Oberhelman, David D., Studies in English Literature, 1500-1900


"Madness in Novels," an 1866 Spectator review of Mrs. Henry Wood's St. Martin's Eve, sharply criticizes her portrayal of Charlotte Norris, a character who suffers from an acute case of insane jealousy. According to the reviewer, Wood's representation of madness is deeply flawed, for she merely uses Charlotte's mental disorder as a sensational plot device and does not treat it as a psychological problem. The reviewer then calls for a novelist with a superior talent for characterization, a novelist such as Anthony Trollope, to provide a more psychologically complex portrait of mental aberration. Wood, he writes, "wants to paint jealousy in its extreme forms, and she has not of course the power to create Othello, or the art to paint, as Thackeray or Trollope might have done, the morbid passion in its naturalistic nineteenth-century dress." (1)

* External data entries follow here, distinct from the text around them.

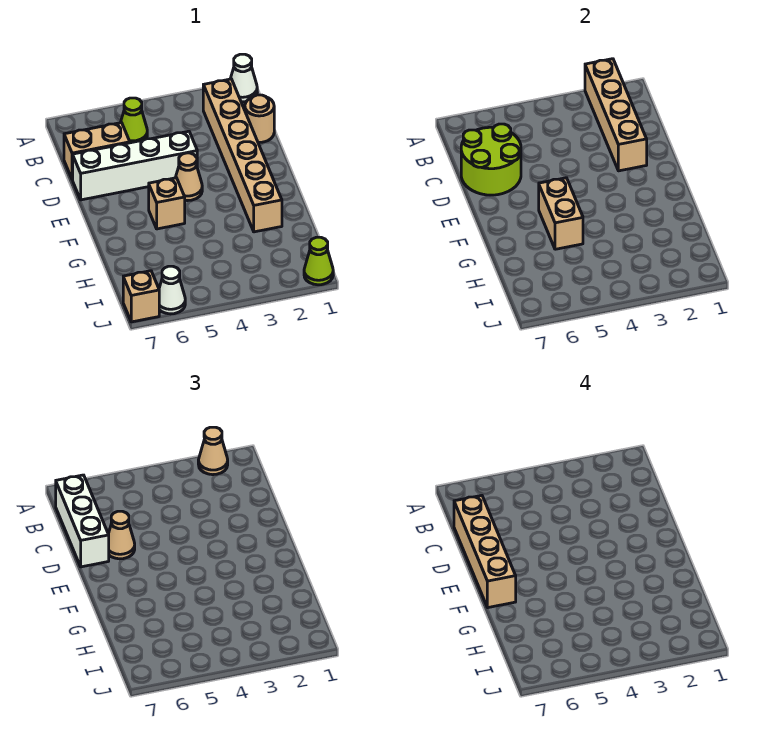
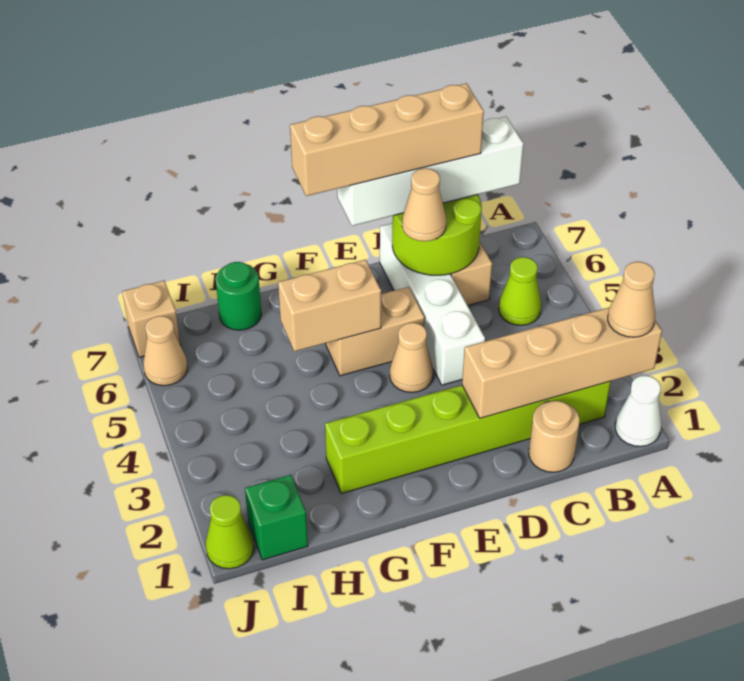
tan brick B2:G2 level 1 -> lime brick B2:G2 level 1
white brick B7:D7 level 3 -> white brick B7:E7 level 3
tan brick F5 level 1 -> tan brick E5:F5 level 1
none -> green round brick H7 level 1
none -> green brick I1 level 1
white cone J6 level 1 -> tan cone J6 level 1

P. D. Edwards has speculated that these words may have been the germ of Trollope's 1869 novel He Knew He Was Right. (2) The main plot of the novel revolving around Louis Trevelyan's seemingly mad suspicions about his wife Emily's relationship with the elderly Colonel Osborne can indeed be called Trollope's St. Martin's Eve. Through his depiction of Trevelyan's descent into a jealous rage, Trollope demonstrates how the depiction of madness in fiction can be related to the questions of personal identity underlying the Victorian legal doctrine of criminal insanity--the doctrine which defined insanity as not knowing right from wrong. Trollope, it appears, follows that reviewer's suggestions quite literally, for he portrays a character alienated from himself by an inability to know right from wrong and suggests that that alienation within the character even produces a profound alienation within the narrative fabric of the novel itself. In the end Trevelyan becomes a character who is both himself, a sane Victorian gentleman, and a mad Othello in nineteenth-century dress, and He Knew He Was Right becomes a narrative that is at once a "sane" realistic novel and a "mad" Shakespearean tragedy.

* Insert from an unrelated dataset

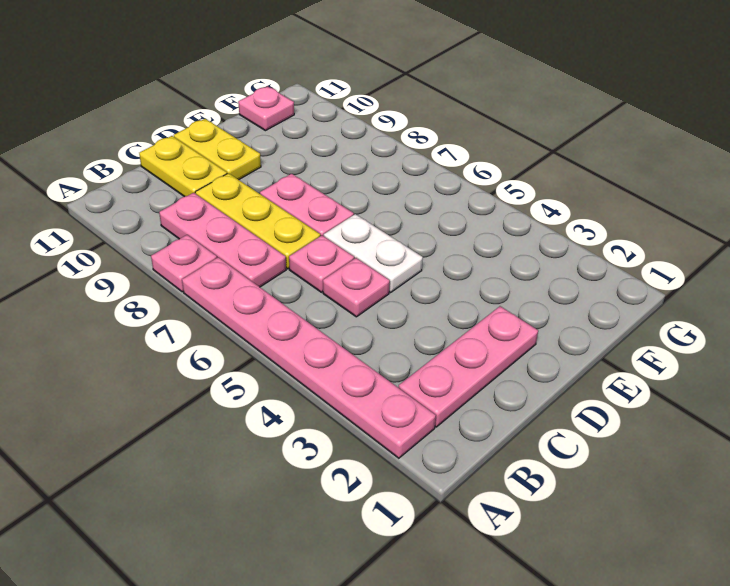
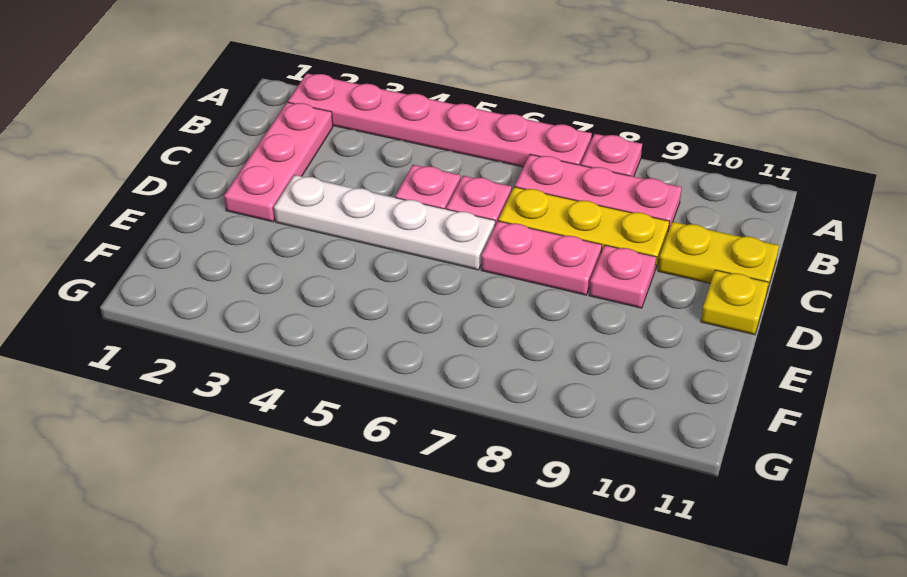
white plate D5:D6 level 1 -> white plate D3:D6 level 1
yellow plate D10:D11 level 1 -> yellow plate D11 level 1
pink plate F11 level 1 -> pink plate D9 level 1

Trollope's fiction, as many critics have noted, emphasizes character over plot, focusing upon how character is formed within a narrative. (3) As he writes in An Autobiography, "The depth and breadth, the narrowness and shallowness of each [character] should be clear" to the novelist. (4) The novelist's aim, in other words, is to know his characters intimately so that he can produce complete, almost psychological, profiles of them for the readers. Trollope is nowhere more concerned with the issues of psychology and character than in He Knew He Was Right. Most of the inquiry in this novel is directed towards Trevelyan, since the intensity with which the husband suspects Emily of infidelity and his refusal to grant her custody of their son Louey force the other characters to doubt his sanity and to ponder whether he should be held criminally liable for his actions. Emily, Nora, Stanbury, Glascock, Lady Milborough, Sir Marmaduke, as well as the lawyers and the physicians, debate Trevelyan's state of mind but come to different conclusions, some even declaring that he is not mad at all. But Trollope's narrator categorically states that Trevelyan is mad, even declaring upon his death, "At last the maniac was dead." (5)

The narrator's analysis of Trevelyan resembles a case study of Victorian psychiatry or "psychological medicine." As a critic of the novel in the British Quarterly Review observed, "the chief artistic study of Mr. Trollope's new novel is a psychological one--viz., the rise and development of a jealous monomania." (6) But the narrator's discussion of Trevelyan often resembles not so much a medical report as an attempt to use madness as a means of justifying Trevelyan's heinous conduct. The narrator's account proceeds almost as though it were a calculated defense of the jealous husband's insanity delivered to a jury of readers, a defense similar to those heard in Victorian criminal proceedings to have a defendant declared irresponsible.